# Chicken Liver



## Beamer (Jan 29, 2007)

Hellloooooo...

Was wondering if anyone here feeds chicken livers to their Havs? I added some cooked chicken liver to Beamers food this weekend and HE LOVED IT!! he actually ate all his food really fast..which is soooo not like him..

Thanks!
Ryan


----------



## SMARTY (Apr 19, 2007)

My dogs get chicken and beef liver as treats for any training and sometimes a little in their meals. All of my dogs love it.


----------



## irnfit (Nov 21, 2006)

They are not too crazy about cooked liver, but they love the freeze dried beef liver treats. Go figure.


----------



## Beamer (Jan 29, 2007)

I just want to make sure its OK to feed to Beamer... Since he loves it so much....


----------



## SMARTY (Apr 19, 2007)

I would not feed a lot of liver, it could give him diarrhea, give very small amounts. I can make a quarter size of beef liver or one chicken liver last for a whole training session.


----------



## Thumper (Feb 18, 2007)

I've never tried it.

I tried a "liver flavor" treat once and she flipped her nose up at it, but never tried the real stuff. lol.....it kinda grosses me out as much as the bully sticks. ugh.
Kara


----------



## Sunnygirl (Jun 1, 2007)

The only liver I've given Nico is freeze dried liver treats. Although he likes most treats, he does not like freeze dried liver. It's supposed to be the cadillac of treats, but he turns his nose up at it.


----------



## lfung5 (Jun 30, 2007)

Sandi,
For training how do you cook it? Do you add anything?


----------



## SMARTY (Apr 19, 2007)

I usually just bake @ 350 until they have a dry but soft texture. I have cooked in the microwave, but prefer the oven method. I may add a little bit of garlic powder not garlic salt, this week I even put a little ground cumin on it. Smarty will eat plain with seasoning. Be sure to pierce the chicken livers or they may burst in the oven.


----------



## LuvMyHavanese (Apr 13, 2007)

Thumperlove said:


> I've never tried it.
> it kinda grosses me out as much as the bully sticks. ugh.
> Kara


I make a liver treat that you have to puree the chicken livers-talk about GROSS!uke: But they love it so much, that i just try not to look at it. They literally go nuts over it.


----------



## Thumper (Feb 18, 2007)

LuvMyHavanese said:


> I make a liver treat that you have to puree the chicken livers-talk about GROSS!uke: But they love it so much, that i just try not to look at it. They literally go nuts over it.

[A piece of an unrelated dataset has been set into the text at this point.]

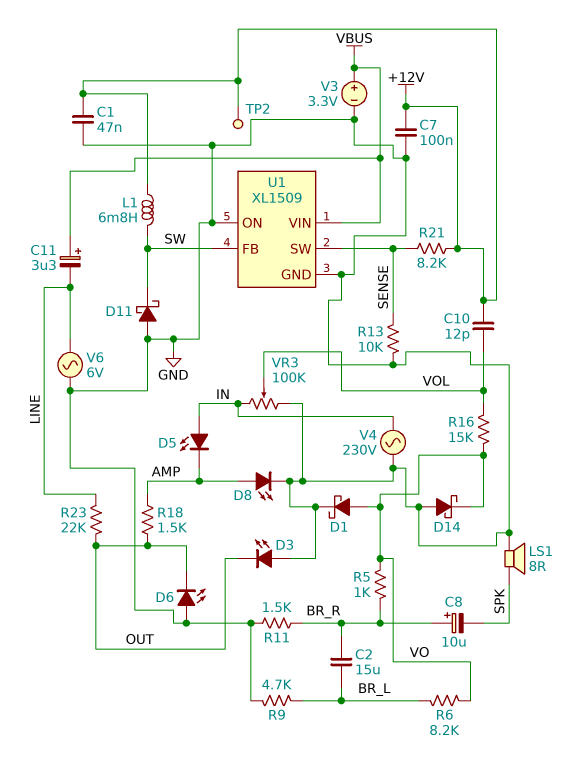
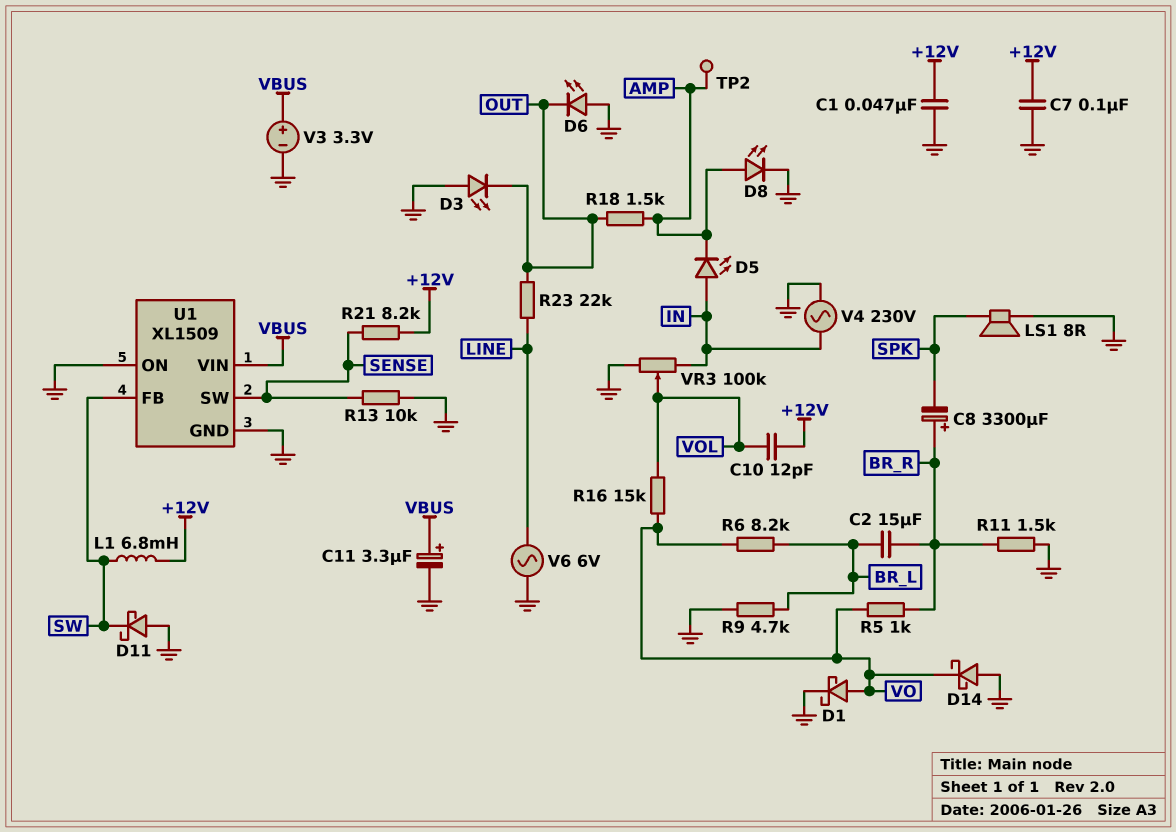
C8: 10uF (plus BR_R, minus SPK) -> 3300uF (plus BR_R, minus SPK)
C11: 3.3uF (plus VBUS, minus LINE) -> 3.3uF (plus VBUS, minus GND)
TP2: test point (+12V) -> test point (AMP)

Oh....nasty!!!uke: You are a cooler mom than me! lol, I don't know if I could handle that smell. Egads.

lol

Kara


----------



## LuvMyHavanese (Apr 13, 2007)

Well i do it because they love it, but mainly because its CHEAP!! I keep it in the freezer, helps keep the gulping down.


----------



## Thumper (Feb 18, 2007)

I broke down and bought some liver last night at the market. I came home and offered it to Gucci and she practically had a nervous breakdown! ound: She flipped her nose up and stepped back, so I stepped closer and offered it again and she started *whimpering* and RAN OFF.

She is SOOOOO MY DOG. LOL

I will offer it one more time, just to make sure she wasn't too full from dinner, she had a new "meal" last night. I thought I would dehydrate it and make the freezer treats, but I'm not going to waste my time and stink up the house if she won't eat it.

Does anyone else have a dog that won't touch liver?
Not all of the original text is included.